ODESSA (Texas) AMERICAN

January 26, 2010

 

Migrant students

 

BY DIANNA WRAY

Standing in his living room, Aurelio Baeza Jr. looks wistful as he talks about his last school.

"I miss it. I was in football, and I had lots of girlfriends," he said.

Aurelio Baeza is a normal 9-year-old boy. He likes football, already likes girls and has a notebook that is covered with the artistic doodles and flights of fancy any 9-year-old is prone to in class.

But he is different from his classmates.

His parents are migrant workers.

The Baezas have traveled across the country planting and picking the crops for three generations. When gleaming apples and oranges, green heads of lettuce and bunches of carrots appear in grocery stores, it is because people like the Baezas have put them there. To do this job, they move. They move across the state, across the country, as far as it takes to get the job done. This makes education difficult and graduation rare for the children in migrant families, Migrant Education Program director Aurora Dominguez said.

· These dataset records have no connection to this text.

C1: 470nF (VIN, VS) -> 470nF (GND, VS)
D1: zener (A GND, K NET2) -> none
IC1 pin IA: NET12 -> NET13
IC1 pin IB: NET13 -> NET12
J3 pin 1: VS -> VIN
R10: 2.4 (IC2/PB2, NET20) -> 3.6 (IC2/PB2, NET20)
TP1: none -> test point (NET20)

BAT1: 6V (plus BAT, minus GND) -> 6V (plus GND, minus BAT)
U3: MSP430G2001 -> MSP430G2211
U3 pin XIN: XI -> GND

Aurelio Baeza Jr. is one of 210 students currently enrolled in ECISD’s branch of the Migrant Education Program.

"Yeah, it’s been a help. They offer school supplies and tutoring and stuff like that for the kids," Aurelio Jr.’s father, Aurelio Baeza Sr., said.

A migrant student is defined as a student whose family moves out of the school district for at least seven consecutive days every three years to work in agriculture, fishing, dairy, packing or logging industries, migrant counselor Maureena Benavides said.

The national Migrant Education Program estimates there are more than 800,000 migrant students across the country.

The typical migrant population varies across the nation, but most of the migrant families in ECISD are Hispanic. As soon as school lets out, the family packs up traveling to Pecos, Seminole, Kansas or Oklahoma, wherever the work is.

Before the Migrant Education Program was put into place as Title I of the Elementary and Secondary Education Act of 1965, migrant children were like tightrope walkers working without a net.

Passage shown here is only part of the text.